Marshfield, April 1912: An icy investment
Marshfield Cold Storage finds its niche
By Kris Leonhardt
In the early 1890s, Marshfield residents clamored for a system of cold storage in the maturing city. By the end of the decade, city leaders commenced begging.
Demand for eggs during the winter months had exploded. With the New York City market swallowing them up, the profit in the egg trade had reached an unbelievable level. In order to take advantage of the booming market, the Marshfield area needed some way to preserve eggs in the summer and fall months to capitalize in the winter.
The call was answered by Marshfield businessman L. Nick. Though Nick had his hands in several Hub City business interests already, he researched existing cold storage operations and constructed a new facility near the Wisconsin Central railway, on the east side of its depot.
The facilities were rented by H.M. Smith, who opened the business as Marshfield Cold Storage. Offering cash for butter, eggs, and poultry, Smith proceeded to turn a heavy profit.
Smith operated for just two months at the location, but he suddenly disappeared, leaving area businesses and residents a series of unpaid receipts.
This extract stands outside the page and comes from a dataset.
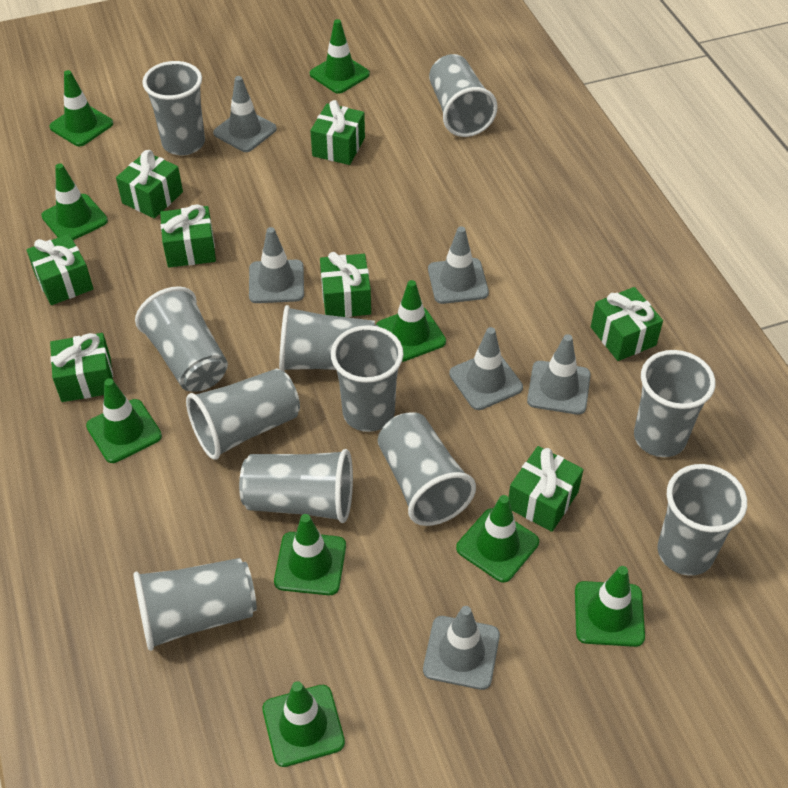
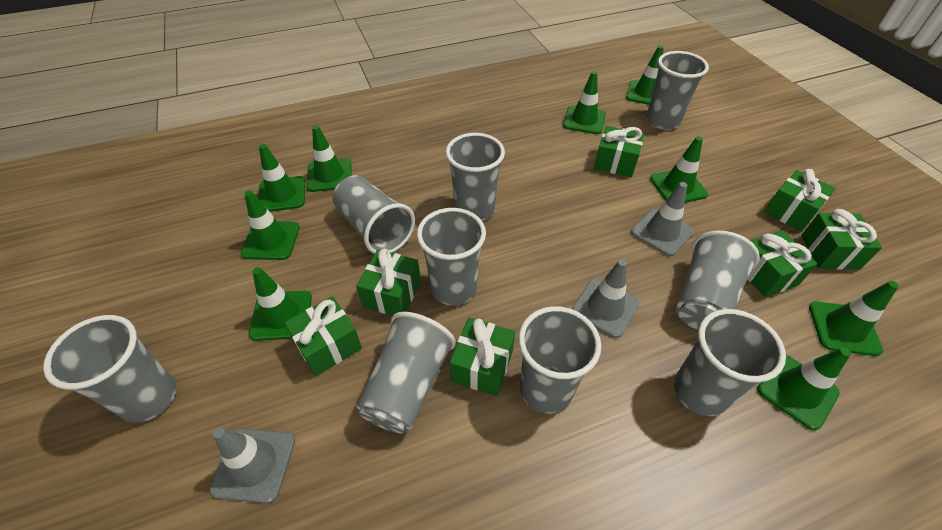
green gift: 8 -> 7
grey cup: 11 -> 9
grey traffic cone: 6 -> 3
After a month without locating Smith, Marshfield residents discovered that Smith was actually a Chicago swindler by the name of Mulhoon, who had recently pulled a similar hustle in Alton, Ill., operating by the name of Walker.
That was not to be the end of the Marshfield Cold Storage. In April of 1912, after purchasing the Hub City Cheese Company plant, P.J. Schaefer revived the name while filing articles of incorporation on the Marshfield Cold Storage Company, joined by fellow stockholders Alfred Neumann and G.J. Schmitz.
At that time Marshfield was growing as a cheese center, and company leaders hoped to capitalize on the care and storage of the expanding Wisconsin commodity.
In the summer of 1919, the storage facility was sold to Kraft Brothers Cheese, who had already established themselves as industry leaders in New York and Chicago.
In April of 1929, the Stevens Point Daily Journal announced the sale of the Marshfield Cold Storage Plant to the Miller family, who had an established wholesale fruits and vegetable business nearby. The Miller family continued in the cold storage business for many years, dealing with eggs and cheese.
In 1942 the Wisconsin Rapids Daily Tribune announced the sale of Marshfield Cold Storage to a Milwaukee firm. Marshfield Cold Storage became a division of the Wisconsin Cold Storage Company, which expanded its services to locker rentals.
In 1965 Marshfield Cold Storage was attained by Miller family member Steven J. Miller, who remained active in the business until his death in 1974.
Funds from the Marshfield Cold Storage business helped to establish the Steve J. Miller Foundation, which remains active today. The land where Marshfield Cold Storage once stood is now occupied by the Kwik Trip at 101 N. Central Ave.